Reliance Industries Share Price Target: Mukesh Ambani’s RIL could rise 24% more; Motilal Oswal sees Jio IPO as key growth driver – Markets

Reliance Industries Share Price Target: Mukesh Ambani’s RIL could rise 24% more; Motilal Oswal sees Jio IPO as key growth driver - Markets


Reliance Industries Share Price Target: Mukesh Ambani-led Reliance Industries is in focus after Motilal Oswal issued an outlook on the stock, highlighting potential upside. The optimism is driven in part by expectations around the upcoming Reliance Jio IPO, which could further enhance the stock’s attractiveness and support investor sentiment.

The brokerage has maintained a BUY call on the stock and assigned a target price of Rs 1,655, suggesting an upside of over 24 per cent from the current price level. The stock, a BSE Sensex component, closed 0.4 per cent lower, down Rs 4.80 at Rs 1,327.75 in the previous session. (Reliance Industries share price)

However, this bullish outlook for the stock comes after Morgan Stanley maintained an “Overweight” rating and set a price target of Rs 1,803, implying an upside of around 40 per cent from the current price level.

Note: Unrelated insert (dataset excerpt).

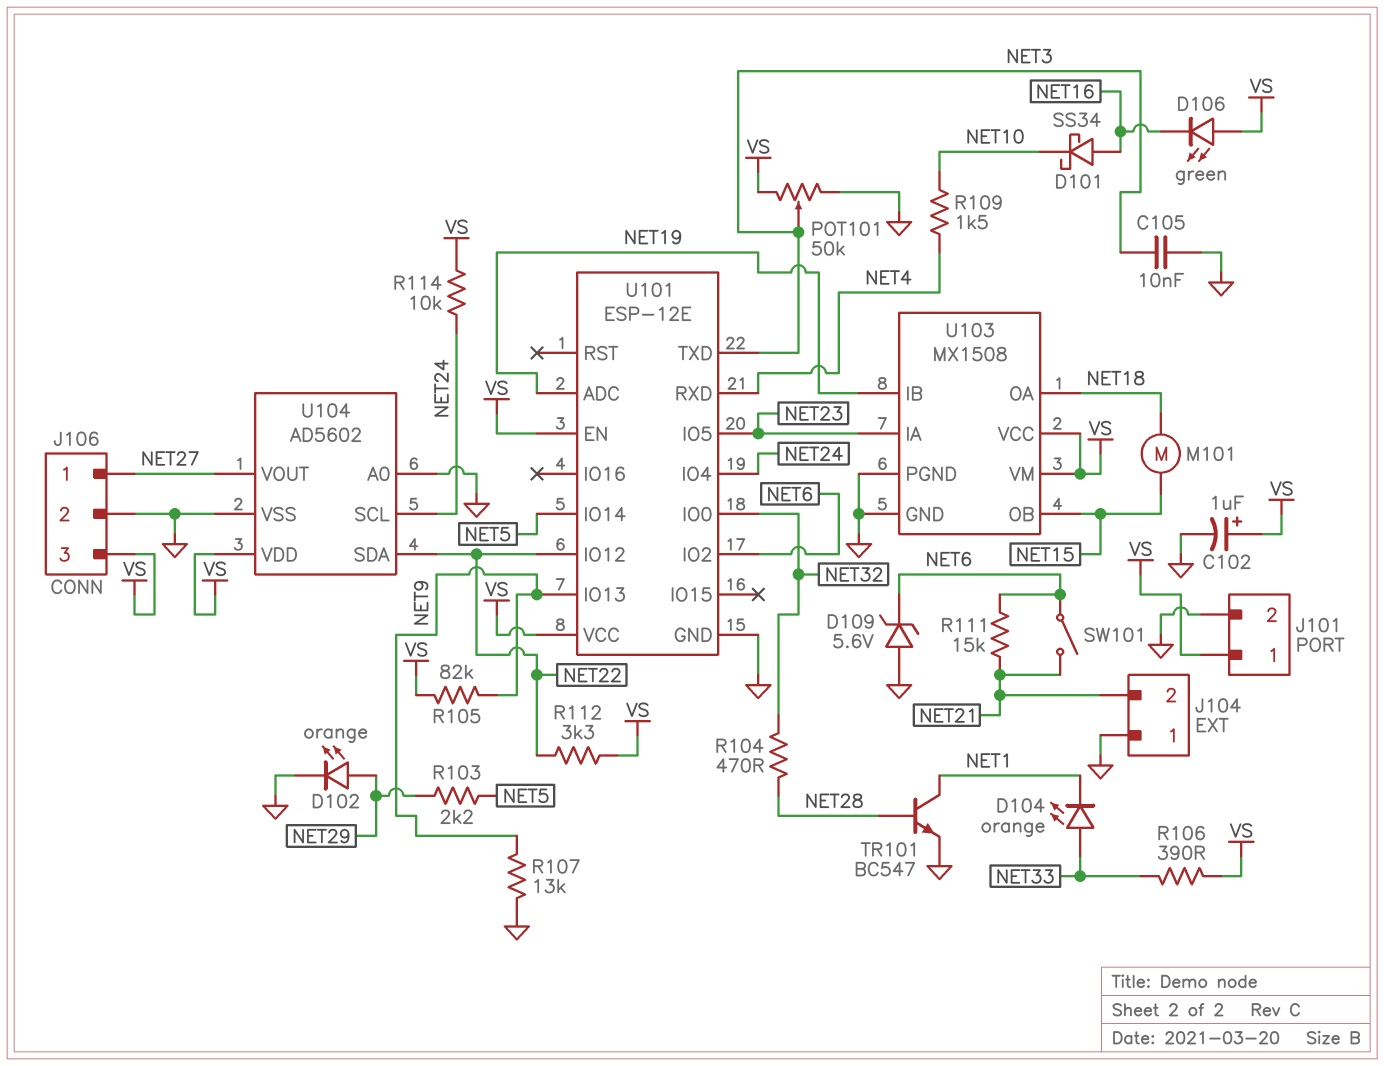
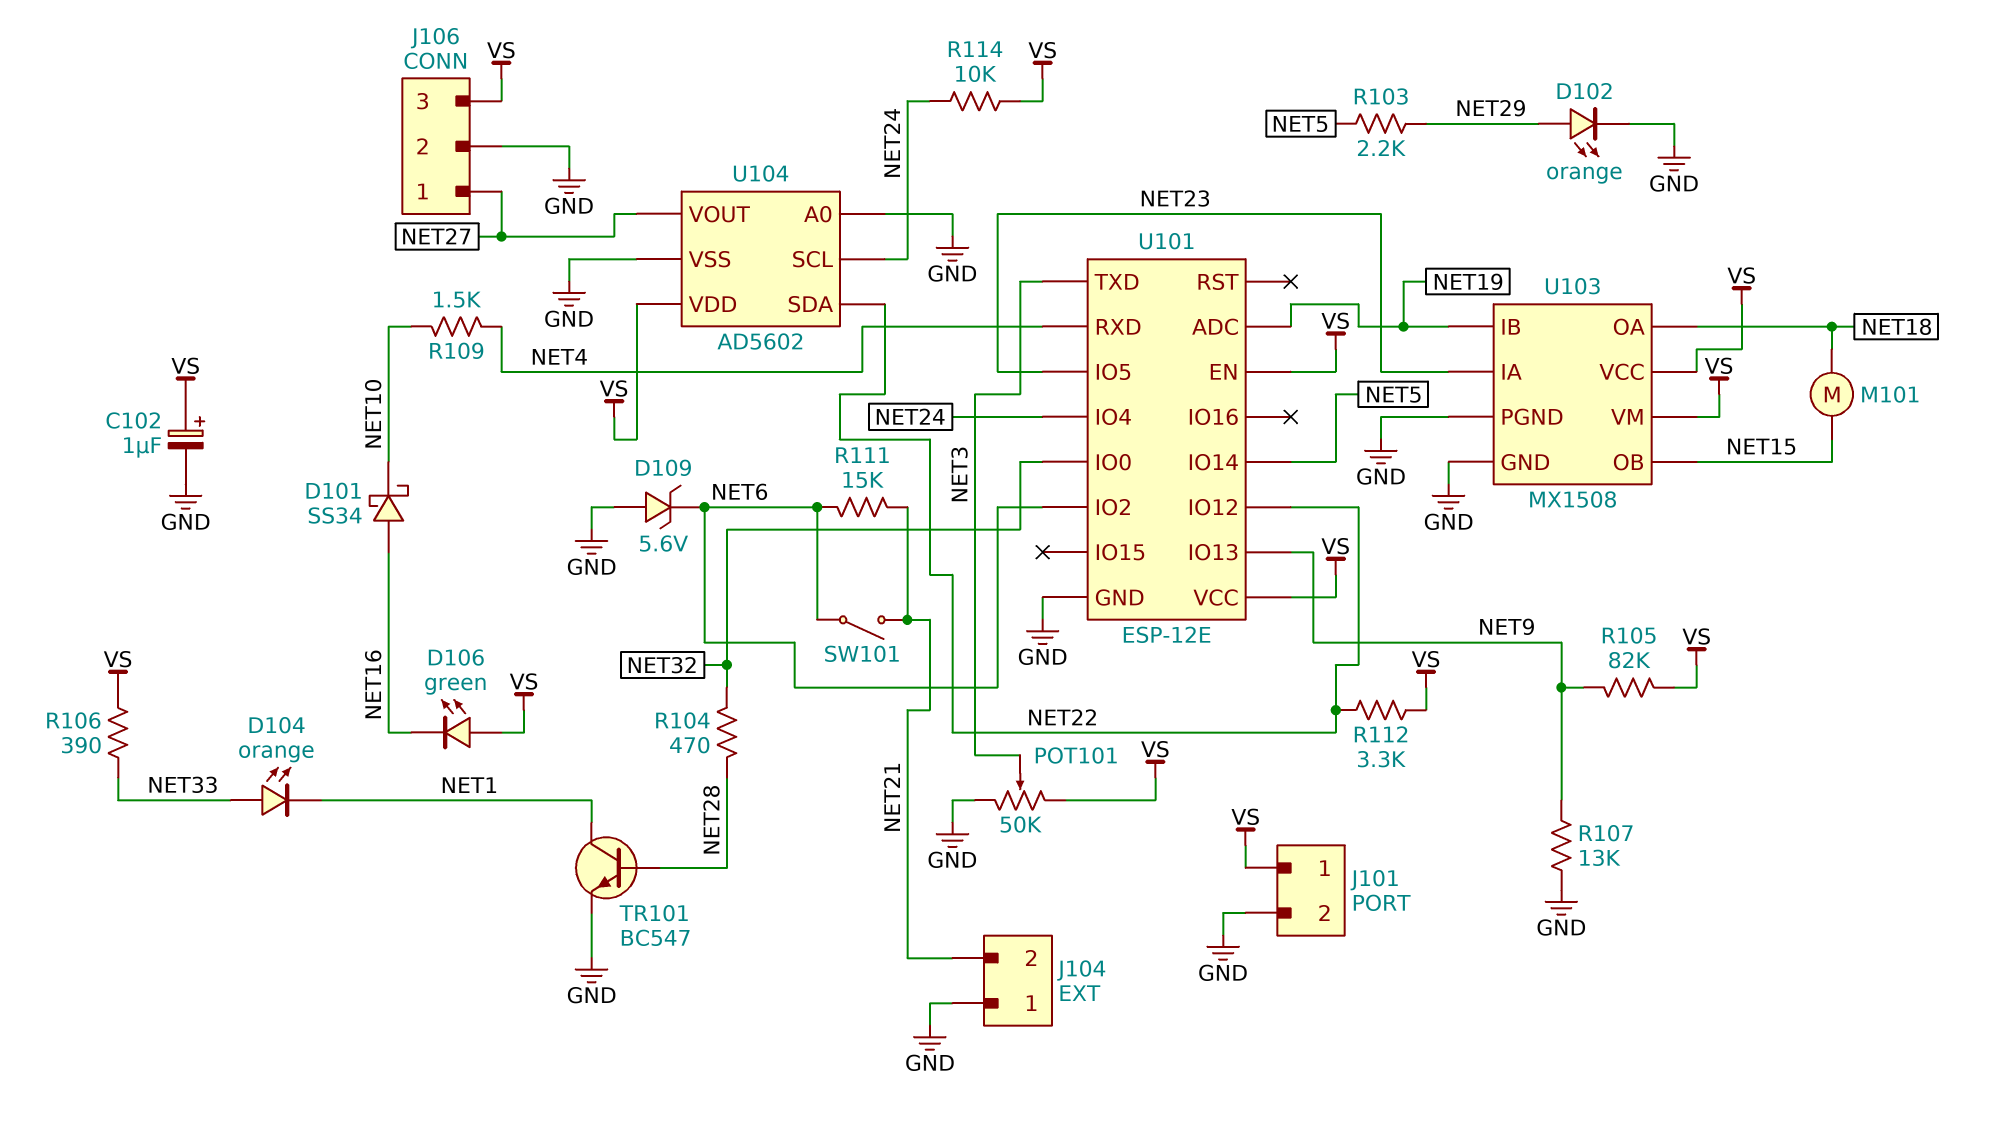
C105: 10nF (GND, NET3) -> none

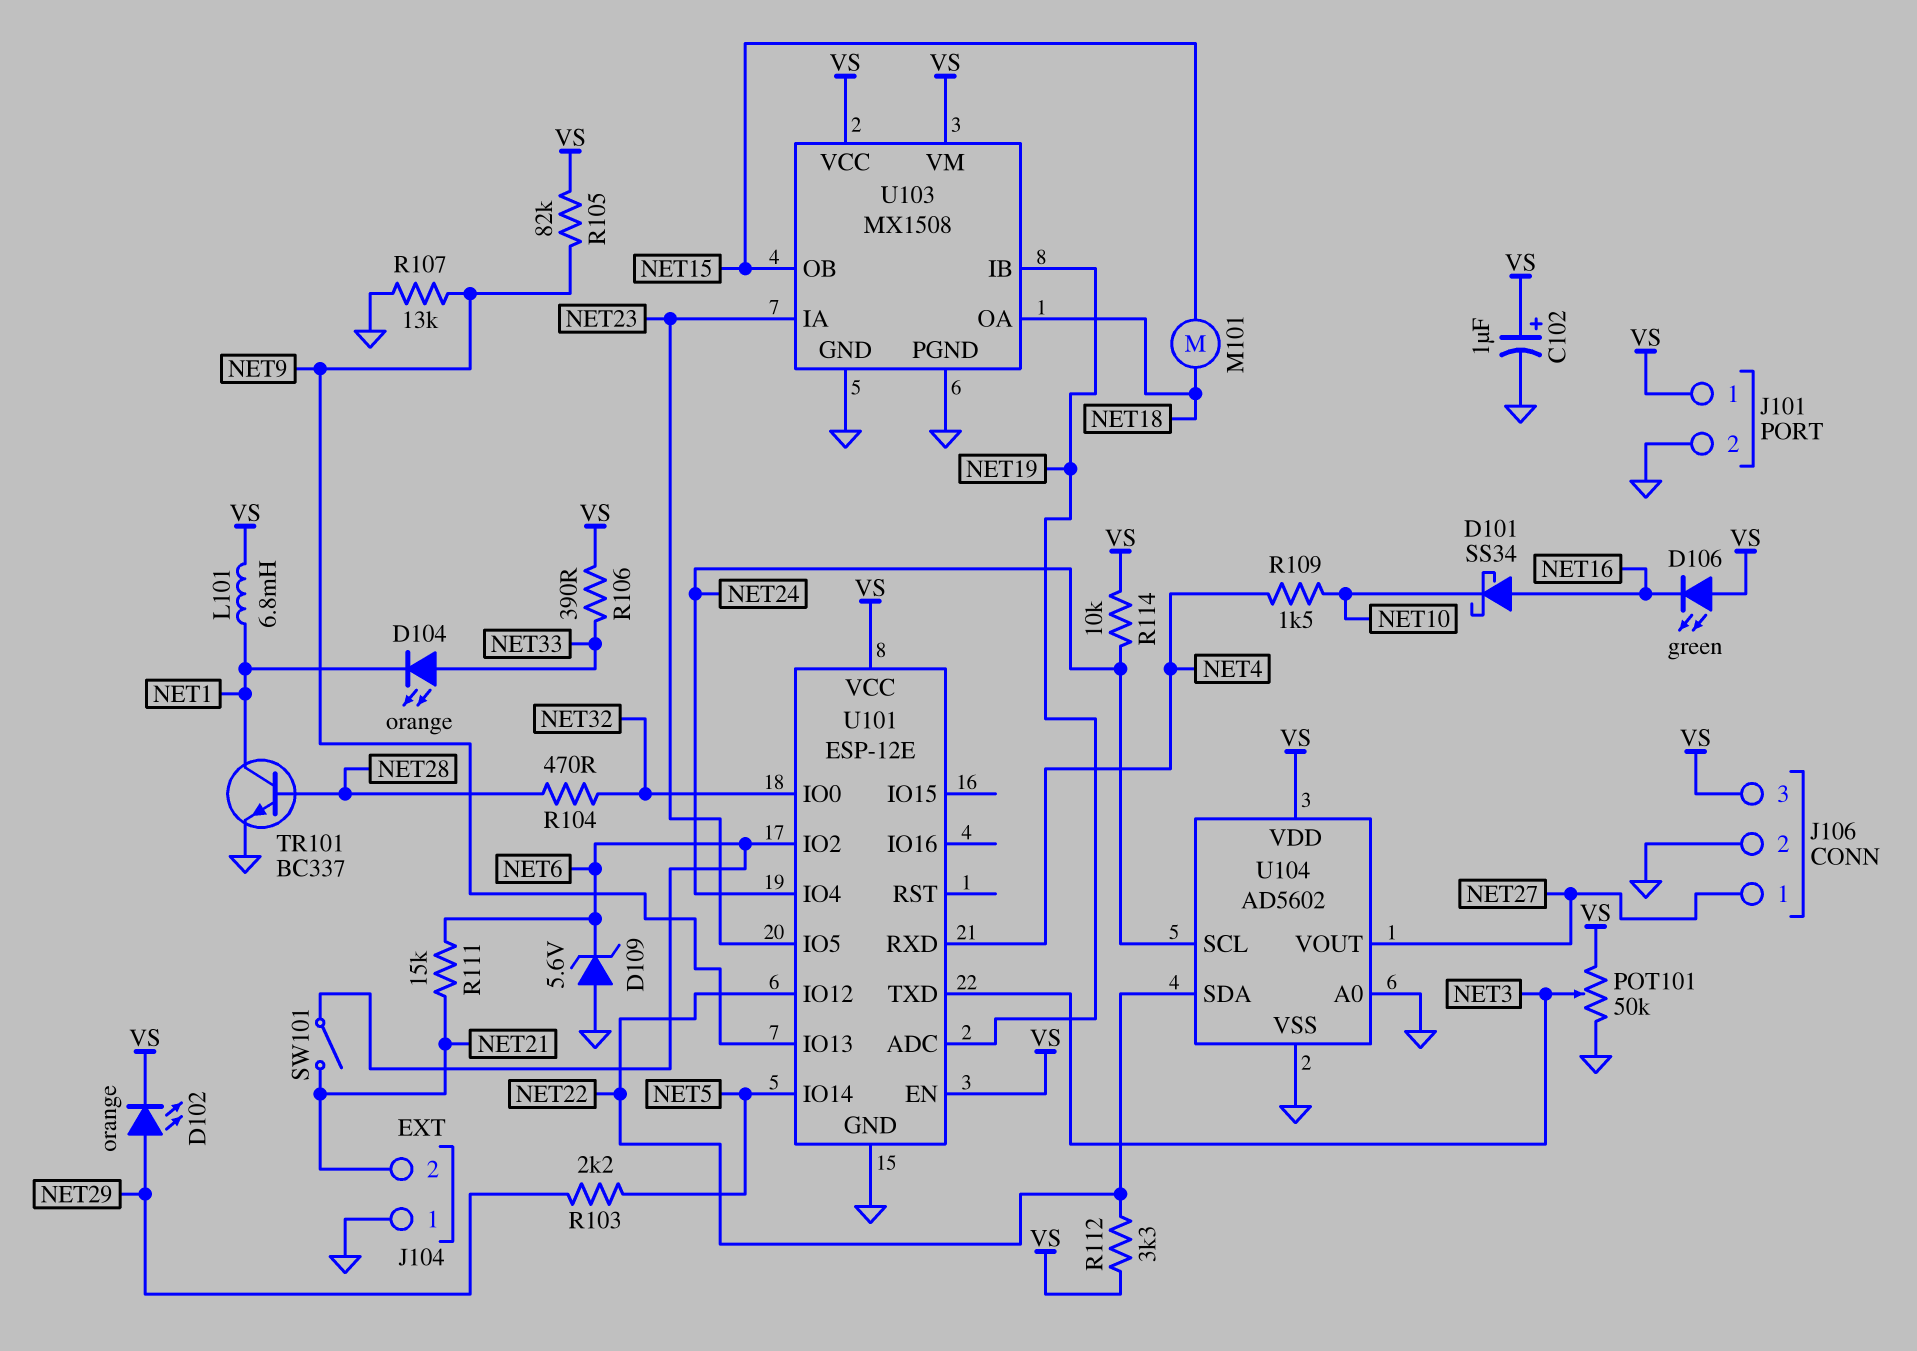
D102: LED orange (A NET29, K GND) -> LED orange (A NET29, K VS)
L101: none -> 6.8mH (NET1, VS)
TR101: NPN BC547 (B NET28, C NET1, E GND) -> NPN BC337 (B NET28, C NET1, E GND)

Additionally, the stock is the top pick of analysts at Morgan Stanley.

Read More: Reliance Industries Share Price Target: Morgan Stanley sees 40% upside, names Mukesh Ambani’s RIL top pick
According to the brokerage, equal contributions from subscriber net additions and average revenue per user (ARPU) are expected to drive around 13 per cent year-on-year revenue growth. It noted that pre-Ind AS margins are likely to contract by about 30 basis points year-on-year, driven by rising lease costs and professional fees.

The report also highlighted that the capitalisation of the 700 MHz spectrum and capital work in progress (CWIP) could lead to higher depreciation and amortisation, as well as increased interest costs in the profit and loss account from FY27 onwards. However, actual interest costs and interest cost capitalisation are expected to decline in FY26.

Motilal Oswal said free cash flow generation is set to rise significantly to Rs 214 billion, although tax deferrals remain a key contributor. It added that Reliance Jio is expected to remain the largest growth driver for Reliance Industries, with an estimated 18 per cent reported EBITDA compound annual growth rate over FY26-FY28.

Reliance Industries Stock Performance

From a return perspective, the stock has not performed strongly in the short to medium term but has proven to be a strong wealth creator for investors over the long term. The stock has risen nearly 500 per cent in 10 years, while showing moderate gains over the 5-year and 3-year periods.

(Disclaimer: The above article is meant for informational purposes only, and should not be considered as any investment advice. ET NOW DIGITAL suggests its readers/audience to consult their financial advisors before making any money-related decisions.)